Accogliendo la richiesta dell’avvocato difensore Antonino Rallo, il Tribunale di Marsala (presidente del collegio Vito Marcello Saladino) ha ordinato la scarcerazione dei due tunisini che a fine febbraio erano stati arrestati dai carabinieri della stazione di Santi Filippo e Giacomo con l’accusa di avere aggredito, minacciato e ricattato il padrone della casa in cui vivevano in affitto, in contrada Bosco, per riavere il cellulare che gli avevano rubato.
Le manette scattarono subito dopo la restituzione del telefono in cambio di denaro. Adesso, però, in Tribunale, sembra venire fuori una verità un po' diversa da quella raccontata dal padrone di casa nella sua denuncia. Nell’ultima udienza, infatti, è venuto fuori che i soldi pretesi dai due arrestati, Nizzar Faddaqi, di 36 anni, e Aymen Menyaqui, di 40, erano la caparra che avevano versato per l’affitto dell’abitazione.
E proprio dalle dichiarazioni rese in aula dal proprietario della casa, è emerso che c’era una controversia sulla restituzione del deposito cauzionale. Per questo, il Tribunale, con parere favorevole dello stesso pubblico ministero, ha ordinato la scarcerazione dei due nordafricani.
Seppur disponendo altre misure cautelari meno afflittive, quali il divieto di dimora nel Comune di Marsala, l’obbligo di non uscire di casa dalle 21 alle 7 del mattino successivo e di presentarsi ogni giorno ai carabinieri di Mazara dalle 12 alle 13.
Circa le presunte botte subite dal denunciante, l’avvocato Antonino Rallo ha fatto notare che all'epoca uno dei due tunisini si reggeva in piedi con le stampelle perché aveva avuto un grave incidente stradale e l'altro, se davvero avesse preso a pugni l'uomo, avrebbe rischiato di fargli molto male. Era, infatti, nazionale tunisino di Kung-Fu e maestro della stessa arte marziale.

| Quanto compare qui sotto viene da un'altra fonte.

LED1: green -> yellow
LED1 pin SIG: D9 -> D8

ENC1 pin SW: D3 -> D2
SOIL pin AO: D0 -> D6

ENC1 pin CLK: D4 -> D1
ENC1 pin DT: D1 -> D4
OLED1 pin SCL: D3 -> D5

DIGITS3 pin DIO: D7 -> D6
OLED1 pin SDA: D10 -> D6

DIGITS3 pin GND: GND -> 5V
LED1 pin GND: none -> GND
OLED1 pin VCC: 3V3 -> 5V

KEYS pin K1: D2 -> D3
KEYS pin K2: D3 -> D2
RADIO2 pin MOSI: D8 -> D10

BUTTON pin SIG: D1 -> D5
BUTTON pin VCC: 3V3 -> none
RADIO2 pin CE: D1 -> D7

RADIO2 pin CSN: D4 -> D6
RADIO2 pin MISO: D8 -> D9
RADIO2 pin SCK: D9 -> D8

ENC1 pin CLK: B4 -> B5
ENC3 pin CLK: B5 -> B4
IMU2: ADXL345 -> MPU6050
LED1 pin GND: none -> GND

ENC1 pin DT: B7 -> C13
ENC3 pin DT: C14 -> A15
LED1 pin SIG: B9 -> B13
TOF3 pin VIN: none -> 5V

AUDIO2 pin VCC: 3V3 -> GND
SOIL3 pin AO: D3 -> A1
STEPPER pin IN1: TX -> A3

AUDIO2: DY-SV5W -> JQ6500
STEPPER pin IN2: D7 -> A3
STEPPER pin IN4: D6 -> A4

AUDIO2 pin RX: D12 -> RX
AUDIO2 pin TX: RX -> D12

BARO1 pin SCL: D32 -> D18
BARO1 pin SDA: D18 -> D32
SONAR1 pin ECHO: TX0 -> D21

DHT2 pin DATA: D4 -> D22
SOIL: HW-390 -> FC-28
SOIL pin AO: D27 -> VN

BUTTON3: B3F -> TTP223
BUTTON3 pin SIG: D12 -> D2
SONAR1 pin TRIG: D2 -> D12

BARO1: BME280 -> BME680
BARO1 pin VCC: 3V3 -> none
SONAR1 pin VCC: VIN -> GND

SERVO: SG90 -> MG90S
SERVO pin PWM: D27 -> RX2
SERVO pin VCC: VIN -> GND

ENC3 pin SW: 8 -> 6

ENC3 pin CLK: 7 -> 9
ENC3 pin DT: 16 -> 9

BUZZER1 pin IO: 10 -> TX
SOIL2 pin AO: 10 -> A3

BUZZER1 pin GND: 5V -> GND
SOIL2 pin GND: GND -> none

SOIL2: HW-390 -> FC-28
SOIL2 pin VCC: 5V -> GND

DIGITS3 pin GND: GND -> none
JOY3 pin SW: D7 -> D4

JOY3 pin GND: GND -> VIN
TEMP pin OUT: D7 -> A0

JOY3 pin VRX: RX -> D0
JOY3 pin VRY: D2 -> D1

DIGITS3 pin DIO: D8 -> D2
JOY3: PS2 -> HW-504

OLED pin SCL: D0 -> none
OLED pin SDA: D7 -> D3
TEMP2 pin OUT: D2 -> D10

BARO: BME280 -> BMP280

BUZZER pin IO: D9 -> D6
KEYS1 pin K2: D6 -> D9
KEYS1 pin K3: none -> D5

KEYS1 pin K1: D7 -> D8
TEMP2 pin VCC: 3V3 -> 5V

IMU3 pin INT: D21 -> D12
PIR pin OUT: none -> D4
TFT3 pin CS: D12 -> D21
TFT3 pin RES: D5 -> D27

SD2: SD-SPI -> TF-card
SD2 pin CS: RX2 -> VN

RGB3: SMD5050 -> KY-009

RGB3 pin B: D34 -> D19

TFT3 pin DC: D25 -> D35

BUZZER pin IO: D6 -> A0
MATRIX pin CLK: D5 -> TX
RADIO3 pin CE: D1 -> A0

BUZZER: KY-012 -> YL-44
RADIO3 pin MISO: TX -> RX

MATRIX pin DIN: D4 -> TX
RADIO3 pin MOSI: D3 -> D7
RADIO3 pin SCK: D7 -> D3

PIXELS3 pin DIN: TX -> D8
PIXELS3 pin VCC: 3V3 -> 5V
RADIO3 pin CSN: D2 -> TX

A quanto pare, il proprietario della casa aveva raccontato che i due non pagavano l’affitto. E lui ha chiesto loro di andarsene. A questo punto, i due inquilini hanno chiesta la restituzione della “caparra” inizialmente versata. E questo avrebbe innescato la controversia. Faddaoui venne arrestato il 23 febbraio. Menyaoui due giorni dopo. Entrambi sono imputati in concorso per i reati di estorsione e rapina. Ma per la difesa non ci sarebbe stata né rapina, né estorsione.
In quanto, sostiene l’avvocato Rallo, “nessuna minaccia veniva posta in essere dagli imputati nei confronti dell'uomo, così come descritta nel capo d’imputazione”, soprattutto “se si considera che, così come riferito sempre dalla persona offesa, entrambi gli imputati non parlavano bene l’italiano”.
Per questo, il legale ha anche chiesta la “riqualificazione giuridica dei fatti contestati”. Insomma, potrebbe essersi trattato di esercizio arbitrario delle proprie ragioni. “Sono convinto dell’assoluta innocenza dei miei assistiti – dice, intanto, l’avvocato Rallo – e lo dimostreremo nel corso del processo”.